It is singularly difficult to arrive at a just estimate of Alcott. The whole affinity of his mind was mystical, Neo-Platonic and Oriental writers being his favourite authors. The rarified nature of his subject-matter combined with a certain deficiency in power of literary expression makes his published works inadequately representative of the man, and the critic pauses between the belief that admiring contemporaries grossly overrated the ability of an active and elevated but withal rather ordinary mind, and the opposite view that Alcott had a touch of real genius in him, a kinship in due degree with the inspired talkers of literary history. Carlyle's famous description of him gives us part of the truth:

The good Alcott: with his long, lean face and figure, with his grey worn temples and mild radiant eyes; all bent on saving the world by a return to acorns and the golden age; he comes before one like a kind of venerable Don Quixote, whom nobody can even laugh at without loving.

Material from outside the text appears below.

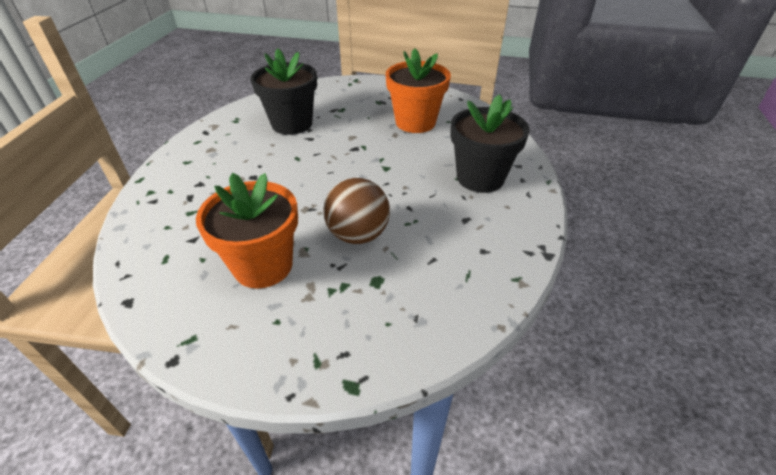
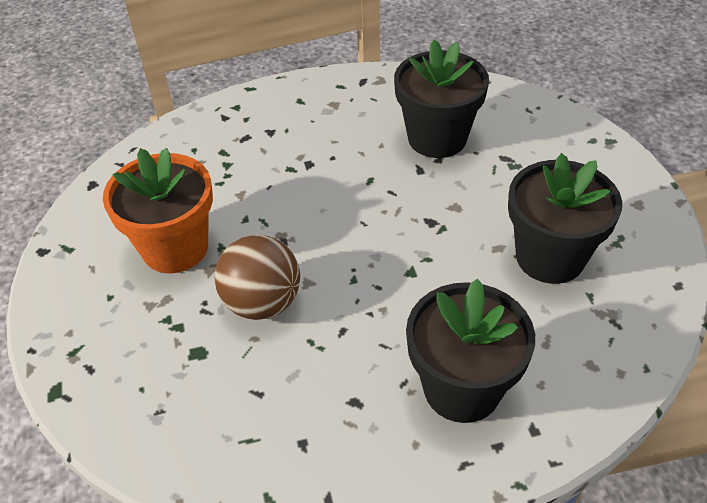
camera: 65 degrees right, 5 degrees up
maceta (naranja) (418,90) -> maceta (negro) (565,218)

But Emerson probably came nearer than anyone else to doing justice to both sides of Alcott's nature when he called his friend a "tedious archangel".

If Alcott embodied the extreme mystical and esoteric side of transcendentalism, the Brook Farm Association represents its social and experimental aspect.

George Ripley (1802-1880), the leader of this enterprise, was a graduate of Harvard and a Unitarian minister. A wide and increasing knowledge of European writers, however, gradually led his interest from theology into the sphere of social reform. He accordingly gave up his pastorate, and in 1841 he and his wife and a number of loyal friends established the Brook Farm Institute of Agriculture and Education on a farm at West Roxbury, nine miles from Boston. The association was a joint-stock company and financially it was inaugurated and conducted with considerable practical sagacity. On its theoretical side the enterprise, while the product in a general way of the speculations and example of Owen and Fourier, was not, especially at the beginning, in any precise sense an experiment in socialism. The hope of its founders was merely to make Brook Farm a self-supporting group of men and women, where all should share in the manual labour, the leisure, and the educational and cultural advantages, a place of "plain living and high thinking" where life might be lived in an atmosphere of fraternity, free from the strife and burdens of ordinary competitive society. That the attempt was far from being unsuccessful is revealed by many anecdotes which have come down showing the hearty and genuine spirit which prevailed among its members, a spirit to the happy influence of which on their later lives more than one of the survivors of the enterprise has borne witness.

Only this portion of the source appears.